As described in the README, you can also run this without docker but need to ensure that the environment is correctly set up (CUDA, packages in requirements.txt, etc.).
But this just returns another error: ...
This looks like you are running the script with Python 2 which does not support type annotations.
But anyway, I recommend using the run.py
script :-)
only --gpus 0 would work, or else it will return a unknown device error
What is the output of nvidia-smi
on your machine, as well as when you run ./tools/run.py --gpus 0,1 --no-run nvidia-smi
(the second command starts a container and runs nvidia-smi
inside the container to see if the container has access to the specified GPUs)?
I've just fixed it in f6c7a74. You can now pass --data-dir to the run.py script to specify where your DOTA dataset is stored, so that the docker mapping is correct.
Please let me know if this fixed your issue.
Thank you for the very quick update! Sadly it didn't work, I'm still getting the same error. Is the DOTA1_train1024.json
supposed to be generated or do I have to provide it myself?
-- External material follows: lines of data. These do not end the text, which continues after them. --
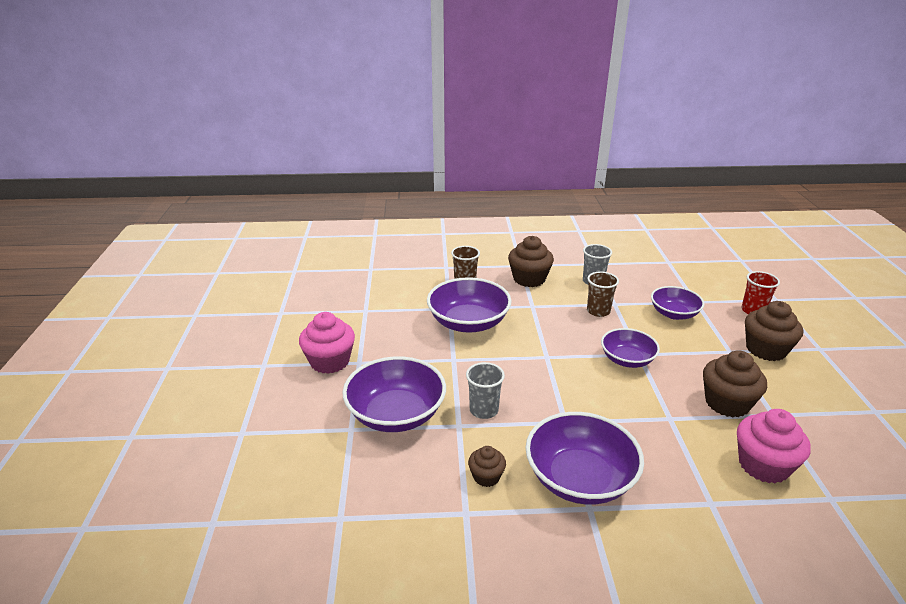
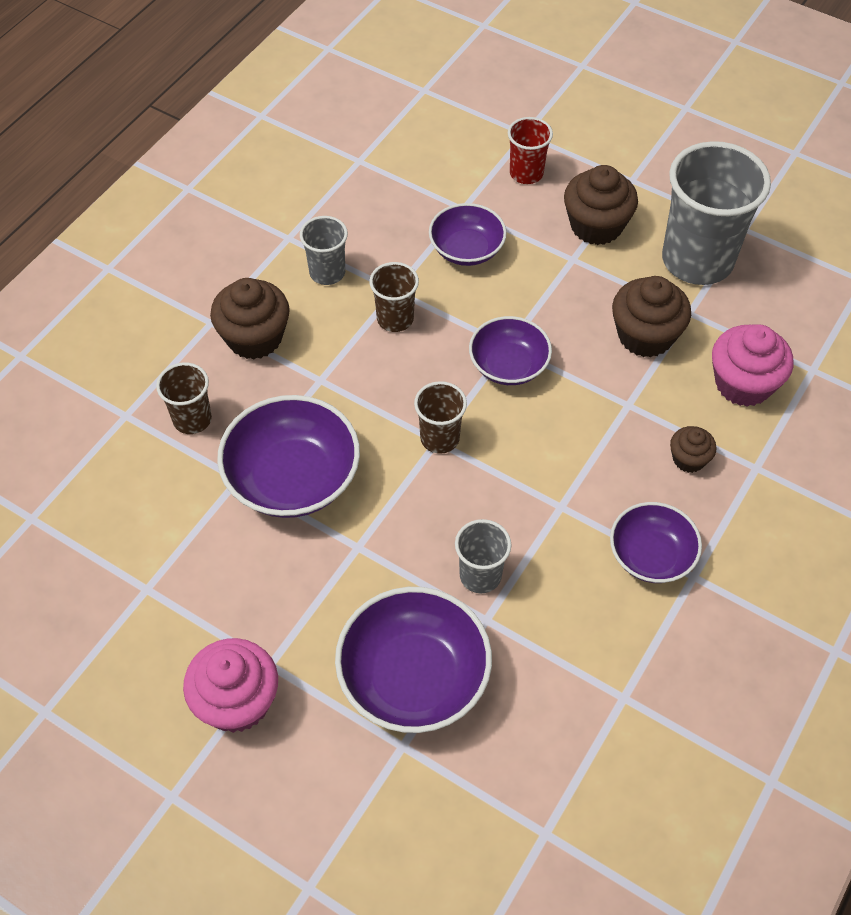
camera: 55 degrees left, 25 degrees up
(486, 476) = (587, 643): brown cupcake -> brown cupcake (689, 459)
(549, 357) = (439, 438): none -> brown cup
(579, 478) = (651, 555): purple bowl -> purple bowl, size x0.63
(815, 400) = (697, 260): none -> grey cup

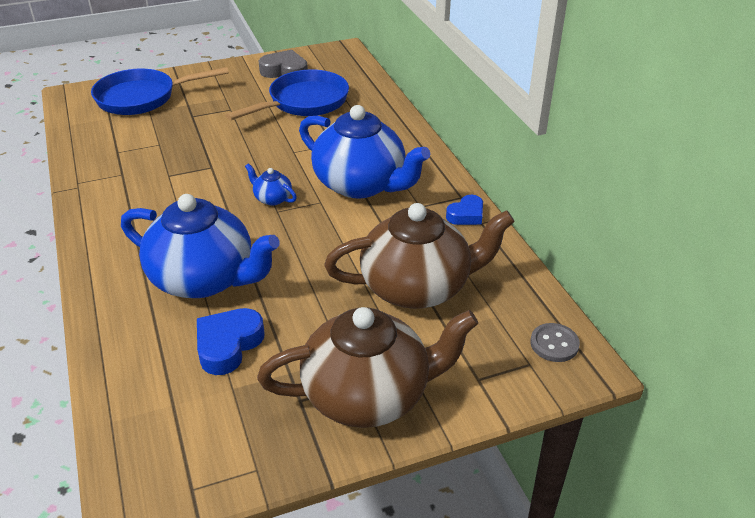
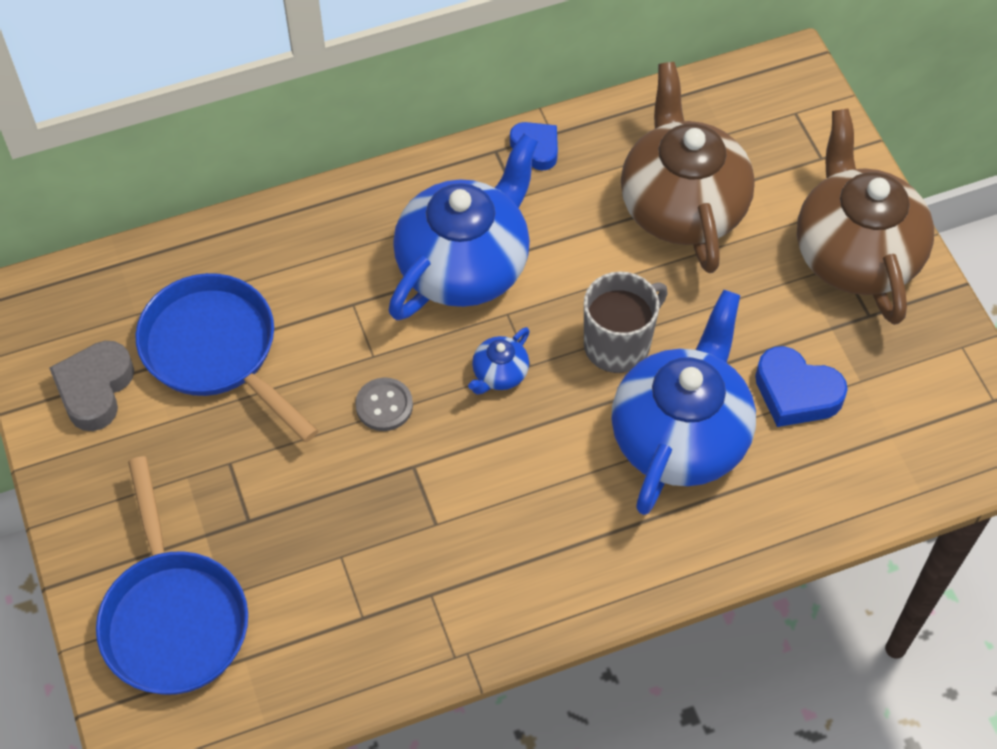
camera: 90 degrees left, 20 degrees up
(288, 251) = (618, 344): none -> grey mug
(554, 344) = (764, 88): grey button -> grey button (384, 405)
Just FIY, I'm helping a colleague set this up, I don't know much about DL or datasets, etc.
What is the output of nvidia-smi on your machine, as well as when you run ./tools/run.py --gpus 0,1 --no-run nvidia-smi (the second command starts a container and runs nvidia-smi inside the container to see if the container has access to the specified GPUs)?
The output when running nvidia-smi
:
Wed Oct 27 10:54:38 2021
+-----------------------------------------------------------------------------+
| NVIDIA-SMI 460.27.04 Driver Version: 460.27.04 CUDA Version: 11.2 |
|-------------------------------+----------------------+----------------------+
| GPU Name Persistence-M| Bus-Id Disp.A | Volatile Uncorr. ECC |
| Fan Temp Perf Pwr:Usage/Cap| Memory-Usage | GPU-Util Compute M. |
| | | MIG M. |
|===============================+======================+======================|
| 0 GeForce RTX 3070 On | 00000000:41:00.0 On | N/A |
| 0% 39C P8 19W / 240W | 371MiB / 7981MiB | 4% Default |
| | | N/A |
+-------------------------------+----------------------+----------------------+
+-----------------------------------------------------------------------------+
| Processes: |
| GPU GI CI PID Type Process name GPU Memory |
| ID ID Usage |
|=============================================================================|
| 0 N/A N/A 1790 G /usr/lib/xorg/Xorg 18MiB |
| 0 N/A N/A 2203 G /usr/bin/gnome-shell 72MiB |
| 0 N/A N/A 2917 G /usr/lib/xorg/Xorg 135MiB |
| 0 N/A N/A 3059 G /usr/bin/gnome-shell 30MiB |
| 0 N/A N/A 3776 G ...AAAAAAAAA= --shared-files 109MiB |
+-----------------------------------------------------------------------------+
The output when running ./tools/run.py --gpus 0,1 --no-run nvidia-smi
:
docker info | grep 'Runtimes.*nvidia'
WARNING: No swap limit support
id -u
id -g
docker info | grep 'rootless'
WARNING: No swap limit support
docker run --shm-size=1024m --interactive -t --rm --name dafne_default-1635324857 --runtime=nvidia -e NVIDIA_VISIBLE_DEVICES=0,1 --user 1000:1000 --volume /home/ceres/git/DAFNe:/app/dafne:z --volume /home/ceres/data:/app/data/:z --volume /home/ceres/models:/app/models/:z --volume /home/ceres/results:/app/results/:z --volume /home/ceres/.torch/detectron2:/app/.torch/detectron2:z -e DAFNE_DATA_DIR=/app/data -e PYTHONPATH=./ -e FVCORE_CACHE=/app/.torch -e EMAIL_CREDENTIALS=/app/dafne/.mail dafne nvidia-smi
docker: Error response from daemon: failed to create shim: OCI runtime create failed: container_linux.go:380: starting container process caused: process_linux.go:545: container init caused: Running hook #1:: error running hook: exit status 1, stdout: , stderr: nvidia-container-cli: device error: 1: unknown device: unknown.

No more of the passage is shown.